Problem scope
Multi-accounting — the creation of multiple accounts by a single person to circumvent per-account limits or exploit promotions multiple times — is the most common and most costly form of fraud in iGaming. Our 2025 operator survey found that 73% of operators identified multi-accounting as their primary fraud concern, with average losses of €420K per operator per year attributable to the practice.

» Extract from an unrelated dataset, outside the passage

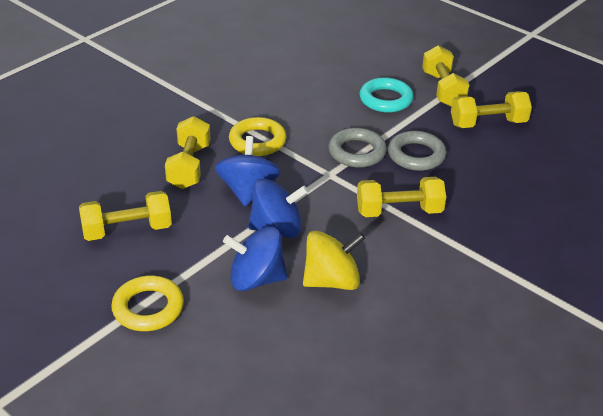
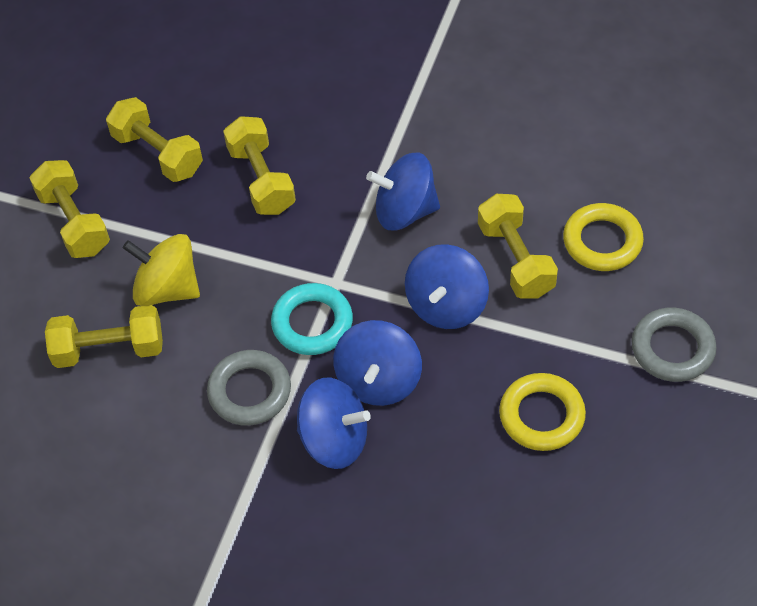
blue spinning top: 3 -> 4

The challenge is definitional as much as technical: multi-accounting is not inherently fraudulent in isolation. A player may have a legitimate reason to create a second account (a forgotten password, a household member playing on the same network). Detection requires distinguishing abusive multi-accounting from benign multi-accounting — a nuance that simple deduplication cannot capture.
Detection signals
Effective multi-accounting detection combines hard signals (shared device ID, shared payment method, shared IP address) with soft signals (similar username patterns, overlapping login times, correlated bonus-claim sequences, matching withdrawal amount patterns). Hard signals are high-precision but low-recall — sophisticated abusers route around them. Soft signals are lower-precision but catch the cases hard signals miss.
Graph analysis
Graph analysis is the most powerful tool available for multi-accounting detection because it evaluates accounts in the context of their relationships — not in isolation. An account that shares no hard signals with any other account may nonetheless be part of a ring if its soft signals place it consistently in the same cluster as confirmed abusers.
Enforcement
Detection is only half the problem — enforcement requires careful calibration to avoid legal risk and player experience damage. Our recommended approach is tiered: low-confidence clusters receive enhanced friction (step-up verification); medium-confidence clusters receive bonus restriction; high-confidence clusters receive account suspension pending review. Manual review queues should be sized to clear within 24 hours to avoid cascading backlogs.
Best practices
- Never rely on hard signals alone — sophisticated abusers will defeat them trivially.
- Calibrate enforcement to confidence level — avoid suspending accounts on weak evidence.
- Maintain a clear appeals process — false positives will occur and must be resolvable quickly.
- Review cluster membership weekly — rings evolve and new accounts join existing clusters.
- Share cluster data with your PSPs — coordinated multi-accounting often involves payment fraud too.